Cada costura delata una herida que no sanó. El retablo se alza como un altar profano, tejido no por devoción religiosa, sino por necesidad emocional. Lo que mi mente no logró descartar, el arte lo convirtió en forma. Por eso esta pieza no está hecha de materiales: está hecha de exilios íntimos. Todos conviven como espectros en este mapa de tela y ausencia. En cada doblez hay una tregua rota, en cada pespunte una decisión no tomada. Es la historia de los cuerpos no vividos en voz alta.
.

.
Desde el psicoanálisis, el retablo funciona como una condensación onírica. Los objetos no están allí por estética, sino por pulsión. Freud hablaría de sublimación, Lacan del retorno de lo reprimido. Aquí no hay una sola narrativa: hay superposición de planos afectivos. Una infancia reencontrada en la manga de una blusa, un deseo encerrado en el forro de un pantalón, una despedida cosida a mano. La ropa no representa: recuerda. No decora: revela. Es un inconsciente que se volvió textil, sin pedir permiso a la lógica del arte.
.
En clave filosófica, esta obra responde al dictum nietzscheano: “Uno debe tener caos dentro de sí para dar a luz una estrella danzante”. Pero Lara no da a luz: da a carne, da a forma, da a mundo. No busca redención. Busca estructura al desgarro.
.
Si el arte ha de ser algo más que decoración, es esto: un artefacto existencial que nos confronta. Una especie de cuerpo expandido donde los órganos son emociones y las cicatrices, costuras visibles. Es el lugar donde el dolor no pide perdón, solo espacio.
.

Neurocientíficamente, las texturas activan memorias somatosensoriales. El espectador no solo mira: rememora. Las zonas del cerebro asociadas a la pérdida, el apego y la melancolía se encienden. No porque el espectador conozca la historia del artista, sino porque todos —en algún punto— quisimos coser de vuelta lo que ya no tenía cuerpo. Lo que se tocó y ya no se toca, lo que se fue y se sigue oliendo.
.
Mitológicamente, el retablo remite a Orfeo descendiendo a los infiernos, no para salvar a Eurídice, sino para recolectar fragmentos de sí. O a Penélope tejiendo, no por fidelidad, sino para no perder la cabeza en el silencio. Es un gesto ancestral: convertir lo doméstico en símbolo.

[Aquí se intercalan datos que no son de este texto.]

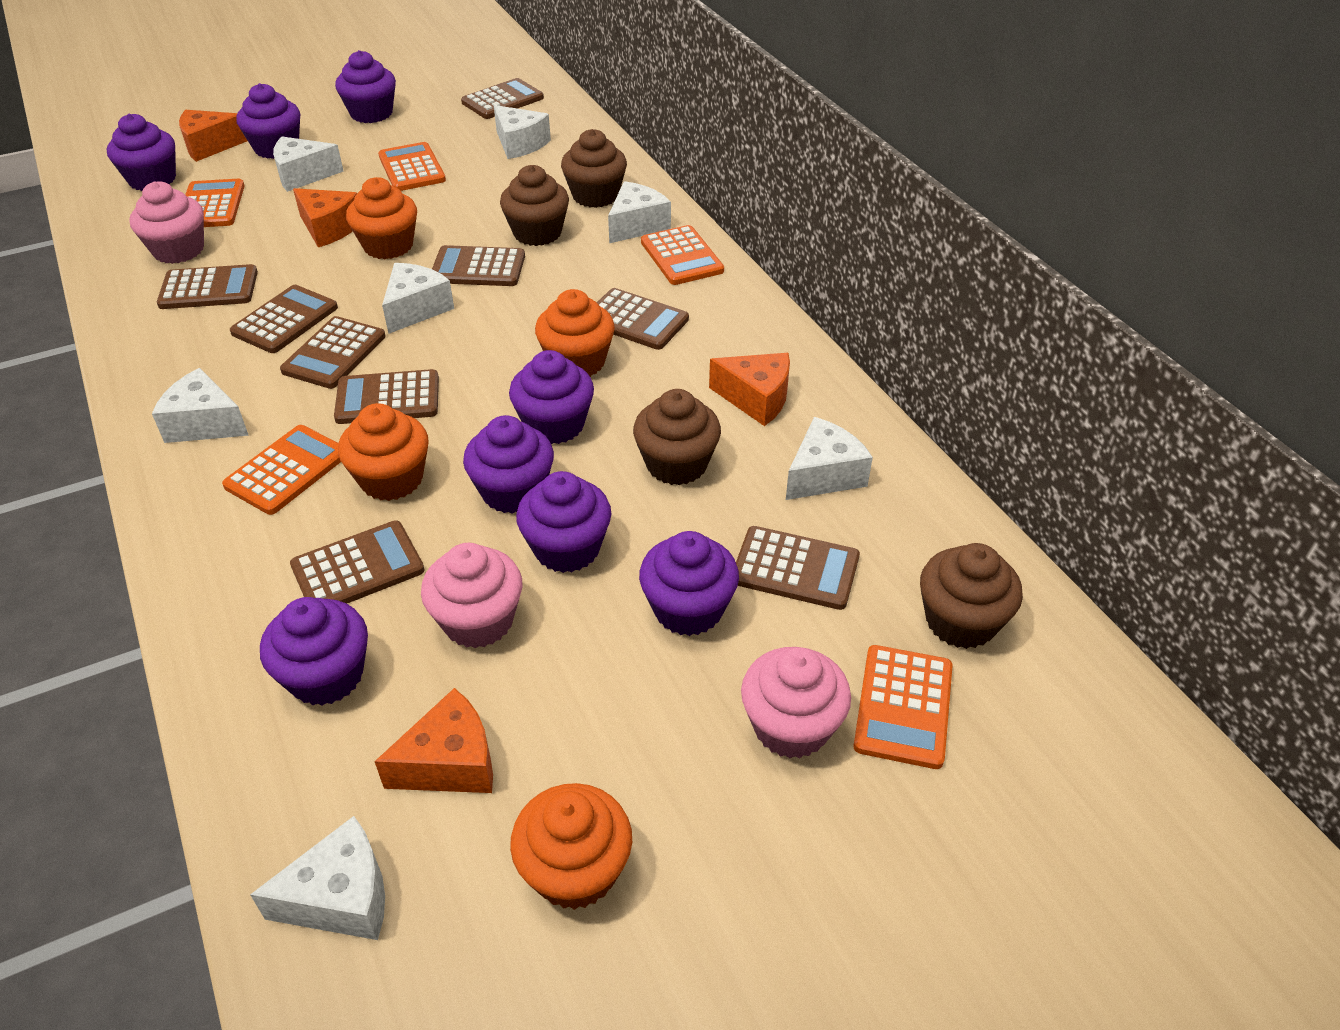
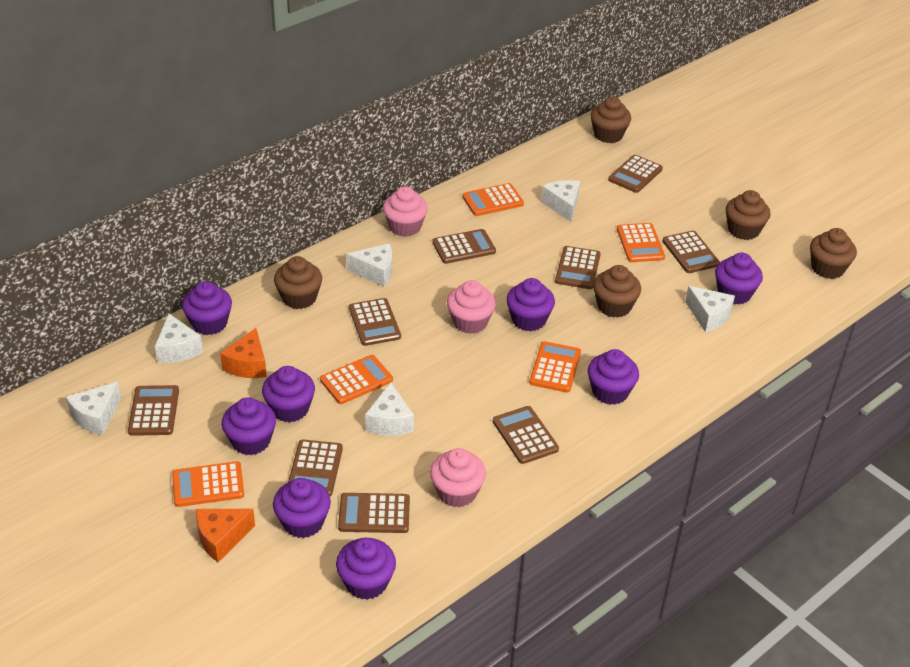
brown cupcake: 4 -> 5
orange cheese: 4 -> 2
orange cupcake: 4 -> 0
white cheese: 7 -> 6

Cada trapo, una memoria. Cada mancha, una confesión.
.

No es una casualidad que esta obra haya nacido después de que otra —más grande, más ambiciosa— no sobreviviera al alcoholismo. La muerte simbólica de una pieza dio lugar al nacimiento de otra que no pide ser monumental, sino memoriosa. No pinté con óleo: cosí con historia. No trabajé desde el trazo, sino desde el fragmento. El retablo es, entonces, la prueba de que lo pequeño también puede contener lo absoluto.
.
No tenía la menor intención de hacer arte con esas ropas. Solo que no podía tirarlas. Y un día, entendí que lo que no se quedó en el cuerpo, se podía quedar en la madera.
.
Y esa madera —testigo y víctima— lleva ahora en sus vetas las fibras de lo perdido. Esta obra no se contempla: se sobrevive. Es un espejo con memoria que no busca que te reconozcas, sino que te duela justo donde creías haber cerrado la herida.